Auf dem Internationalen Leibeserzieherischen Kongress in Paris 1894, zu dem P. de Coubertin eingeladen hatte, wurde die Wiederbegründung der OS beschlossen und das Internationale Olympische Komitee (IOK) gegründet. Neben den Ausgrabungen in Olympia gaben J. C. F. GutsMuths, J. J. Winckelmann und die in England durchgeführten Wettkämpfe mit olympischer Bezeichnung den Anstoß zu dieser Initiative Coubertins. Seine Grundvorstellungen und Entwürfe bestimmen trotz inhaltlicher Veränderungen die Zeremonien und den Ablauf der OS. Die Regeln und Bestimmungen über Durchführung, Teilnahme und Programm der OS sind in den olympischen Regeln festgelegt. Gegen den Widerstand Coubertins nehmen seit 1900 (Golf und Tennis) auch Frauen an den OS teil.

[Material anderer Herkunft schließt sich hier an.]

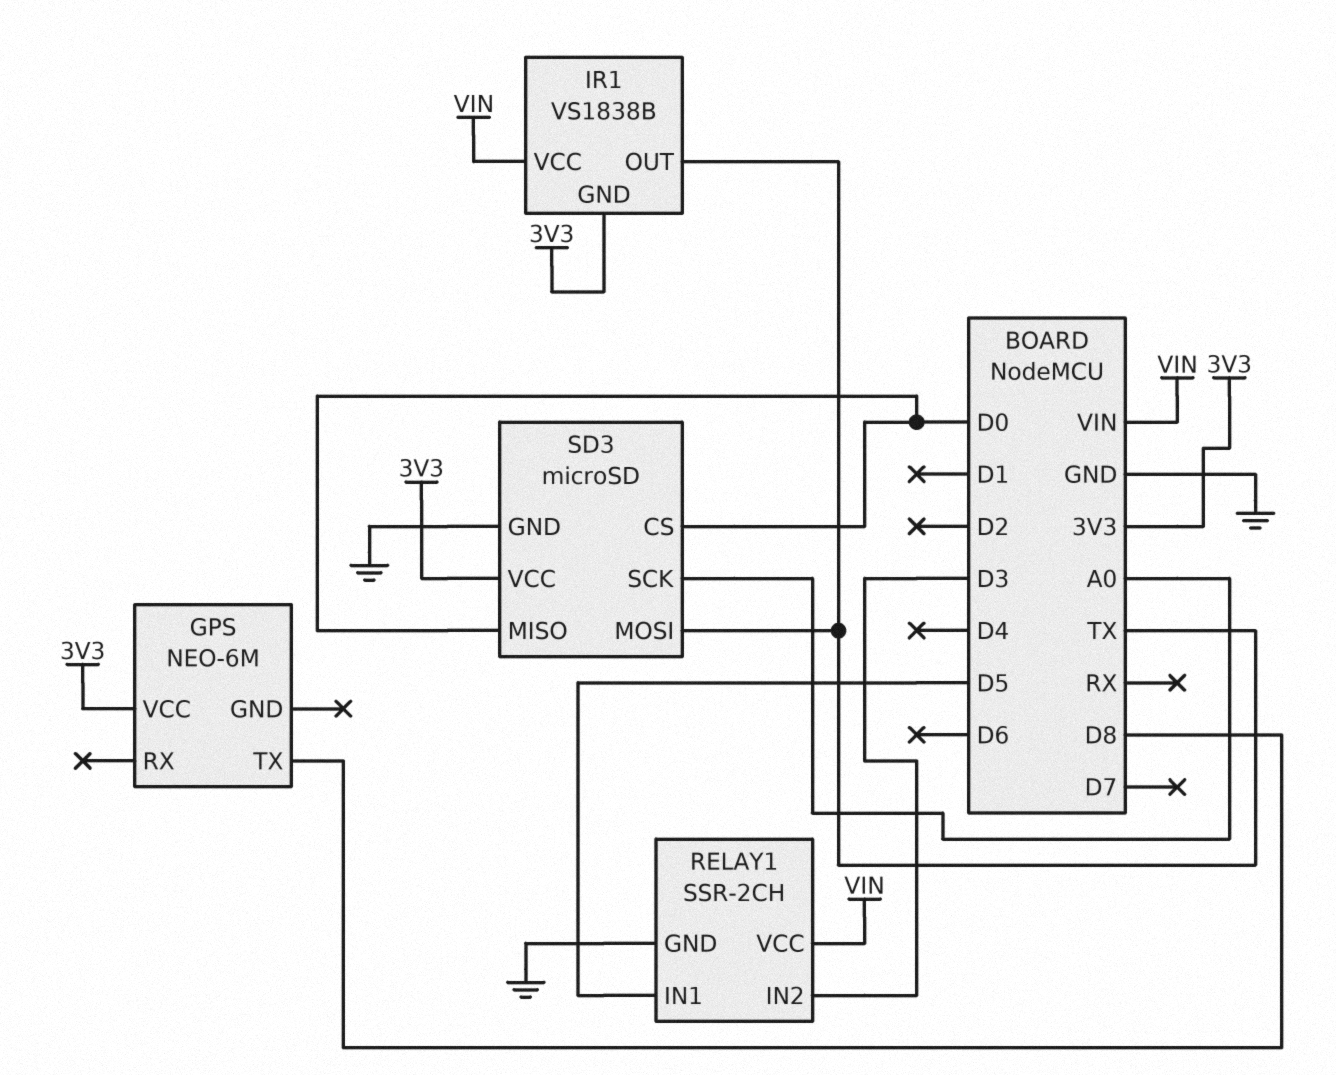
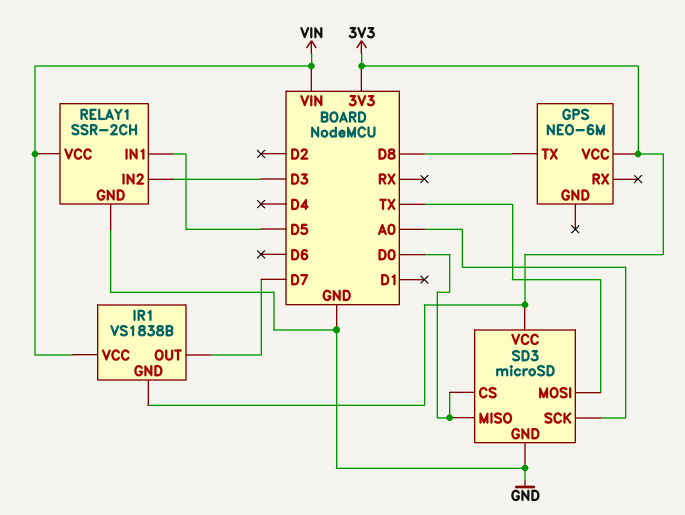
IR1 pin OUT: TX -> D7

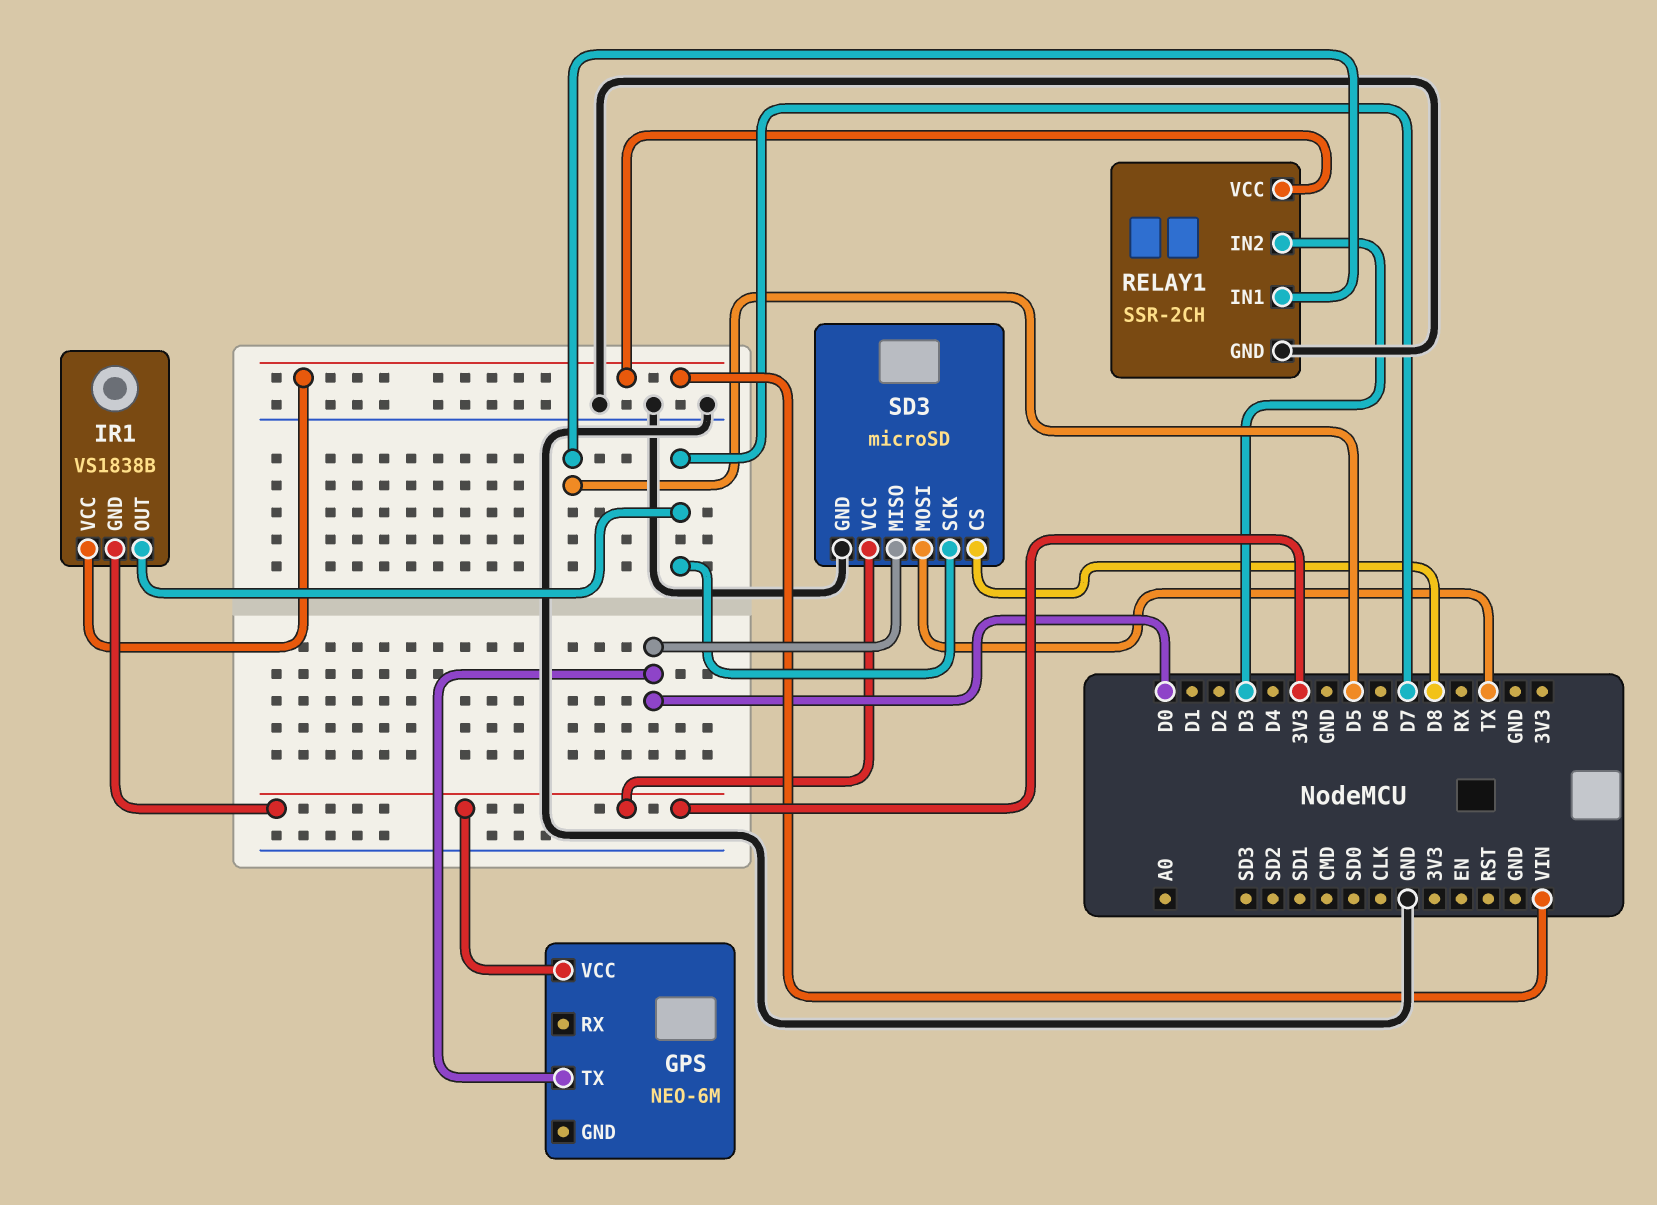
GPS pin TX: D8 -> D0
SD3 pin CS: D0 -> D8
SD3 pin SCK: A0 -> D7

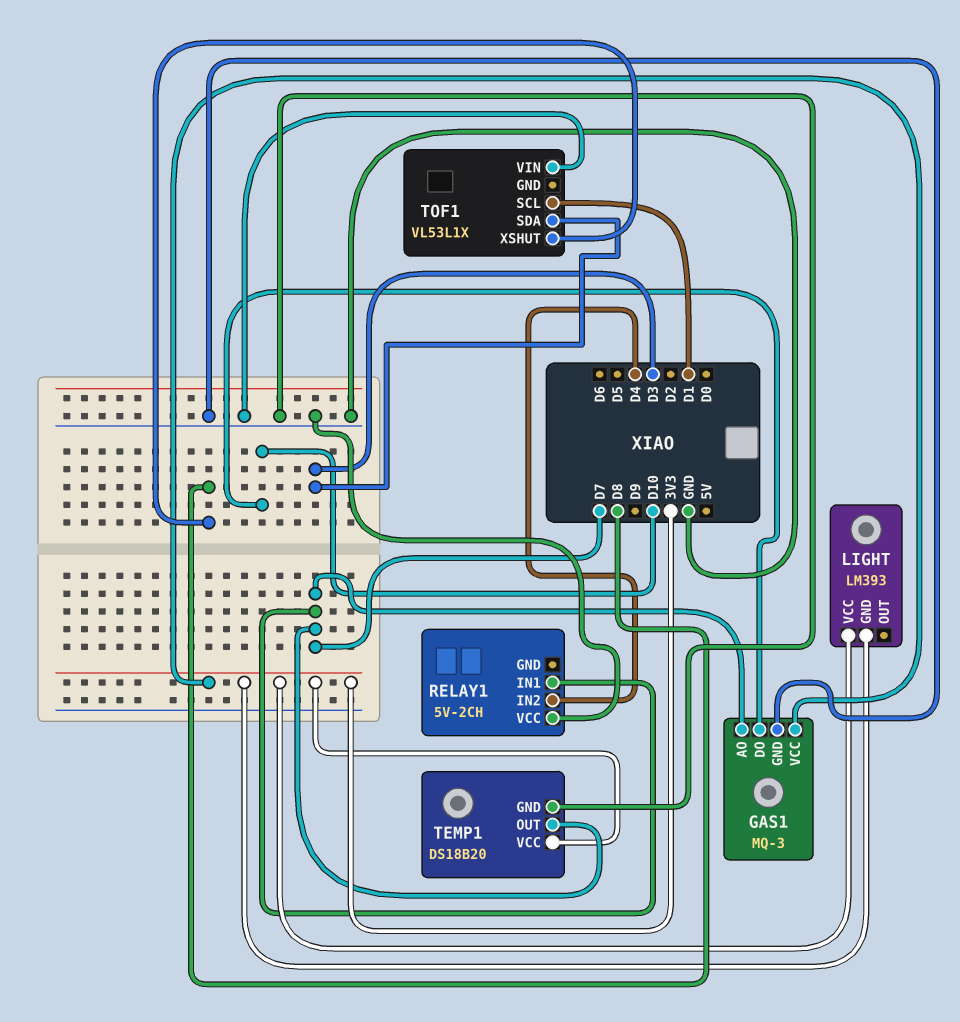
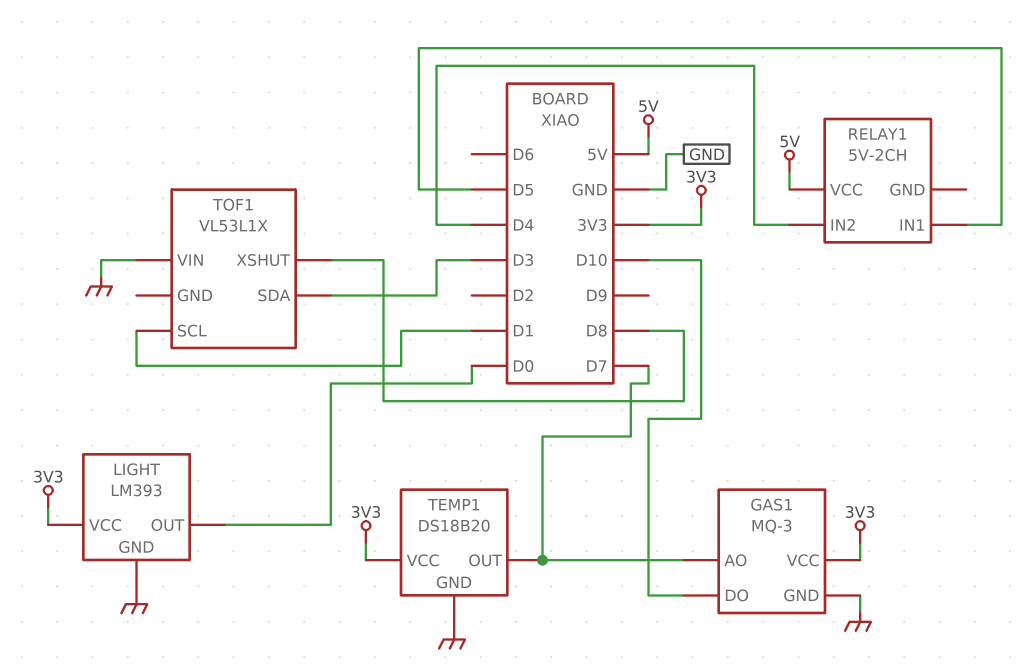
LIGHT pin GND: 3V3 -> GND
LIGHT pin OUT: none -> D0
RELAY1 pin IN1: D7 -> D5
RELAY1 pin VCC: GND -> 5V

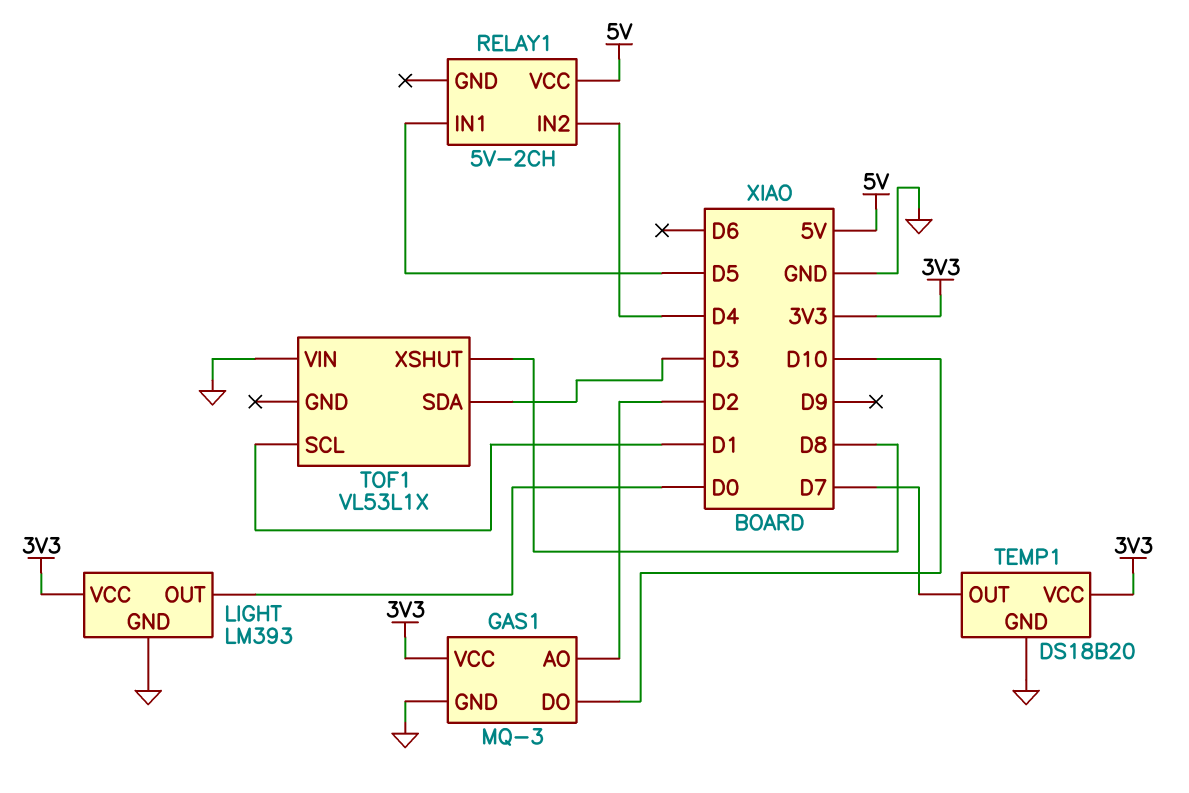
GAS1 pin AO: D7 -> D2

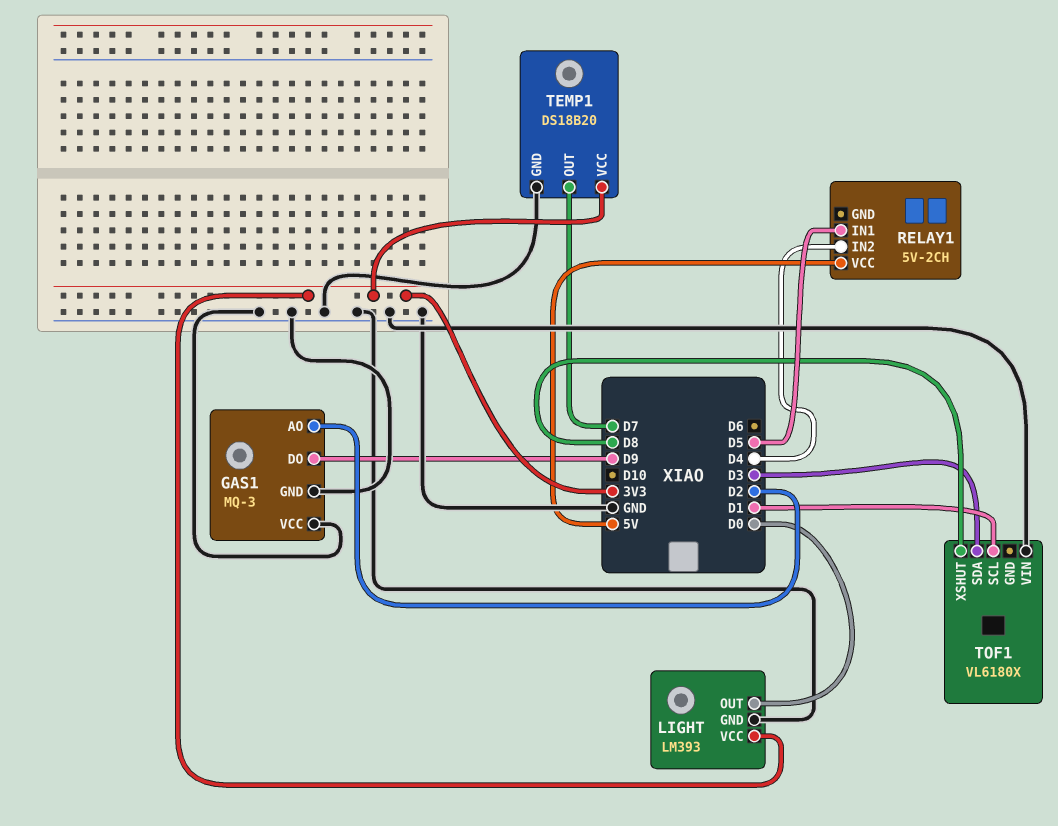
GAS1 pin DO: D10 -> D9
GAS1 pin VCC: 3V3 -> GND
TOF1: VL53L1X -> VL6180X

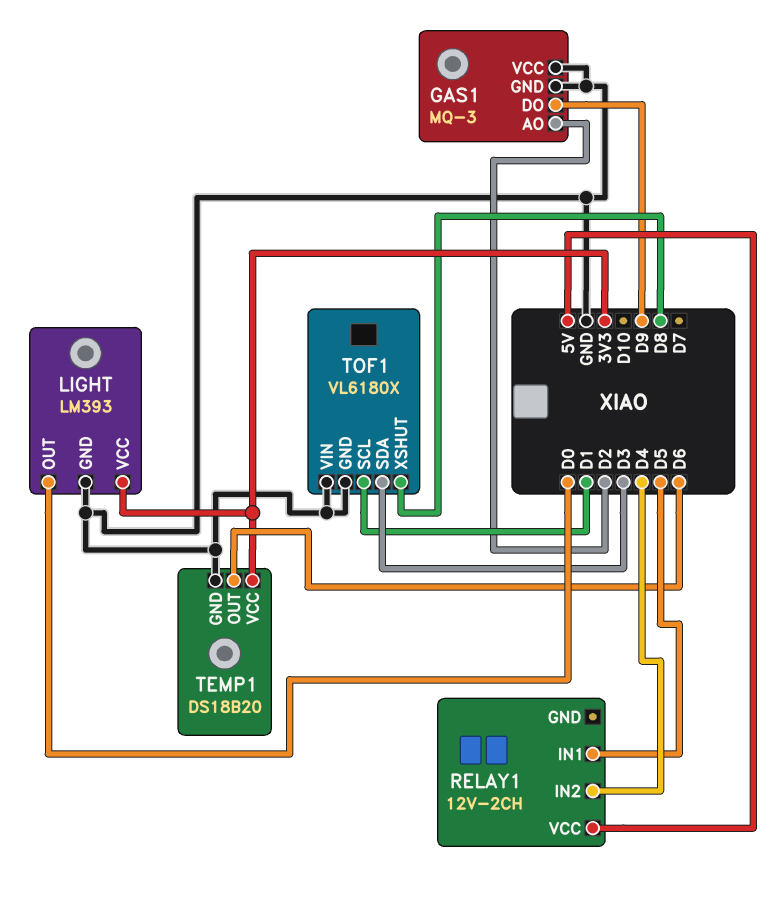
RELAY1: 5V-2CH -> 12V-2CH
TEMP1 pin OUT: D7 -> D6
TOF1 pin GND: none -> GND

Die 1896 erstmals in Athen durchgeführten OS (Sommerspiele) werden seit 1924 durch Olympische Winterspiele ergänzt. Nach zweimaliger Verbindung mit Weltausstellungen 1900 in Paris und 1904 in Saint Louis (Miss.) haben sich seit 1908 (London) die OS als eigene Veranstaltungen emanzipiert, die heute das herausragende Sportereignis darstellen. Die OS sind das Vorbild für andere weltweite (Universiade, Commonwealth-Spiele) und kontinentale Spiele.
Zu den erfolgreichsten Teilnehmern an OS zählen L. Latynina (UdSSR) im Turnen mit 9 Gold-, 5 Silber- und 4 Bronzemedaillen, P. Nurmi (Finnland) in der Leichtathletik (9-3-0) und M. Spitz (USA) im Schwimmen (9-1-1). (olympische Idee)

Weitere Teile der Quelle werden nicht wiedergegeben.